Average 30-year fixed mortgage rates stood at 2.7% last week, nearly a percentage point lower than a year earlier, according to Freddie Mac. If buyers can get aid with their down payment from family or friends to defray higher prices, the low rates can allow them to cut their monthly mortgage costs, Hale says.
Millions of millennials who have been putting off marriage and living with their parents are finally ready to settle down and buy homes, Hale says. Nearly 5 million millennials turned 30 last year, according to the Census Bureau and realtor.com. Thirty-one percent of home purchases in December were by first-time buyers, NAR figures show. At the same time, the pandemic has spurred many Americans who are working remotely to flee cities for bigger houses in more sparsely populated suburban and rural areas, fueling housing sales.
“People feel now is the right time,” she says. “They’re trying to make it happen sooner rather than later.”
Eighteen percent of the first-time buyers surveyed by realtor.com said they got help from their parents, while 12% cited siblings; 14%, extended family; and 8%, friends.

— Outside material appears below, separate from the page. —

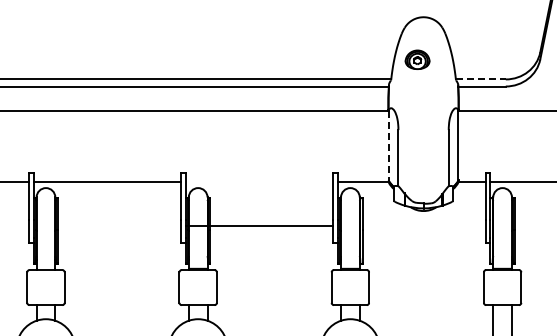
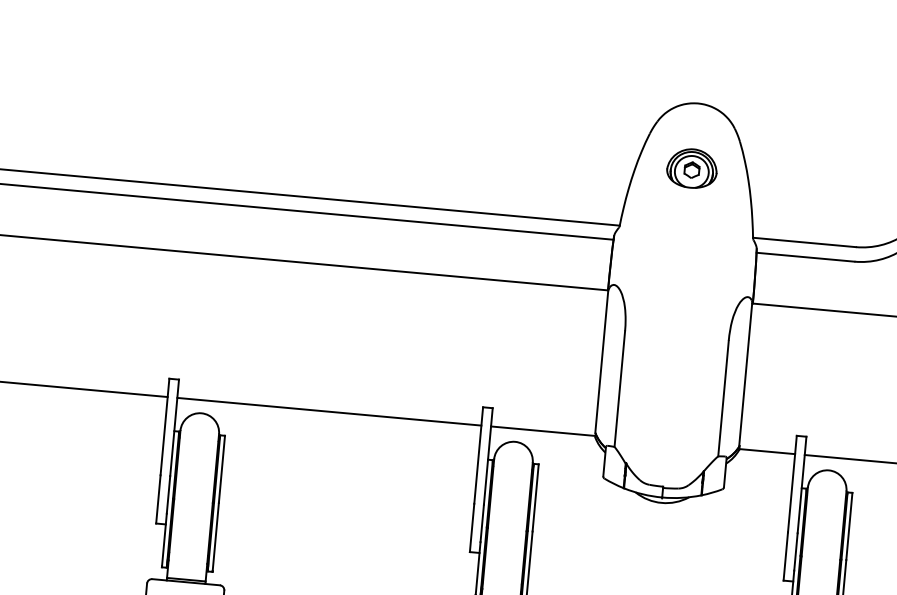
part: (417, 59) -> (692, 167), moved
line: (480, 79) -> (803, 242), dashed -> solid
line: (388, 145) -> (601, 361), dashed -> solid
line: (259, 225) -> (329, 411), moved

Can’t afford a down payment
All told, 44% of first-time buyers didn’t have enough for a down payment last year, the survey shows. Half of first-time buyers squirreled away enough in less than three years by setting aside a portion of their paycheck each month, cutting out discretionary spending and saving lump-sum money like tax refunds.
Other survey findings:
► Buyers had to compromise in 2020, with 21% expanding their searches to less expensive neighborhoods, 20% raising their budgets and 18% cutting out features they desired, like a garage, pool or finished basement.
► Forty-nine percent of first-time buyers and 39% of prospective first-time buyers fell in love with a home but discovered they were outbid.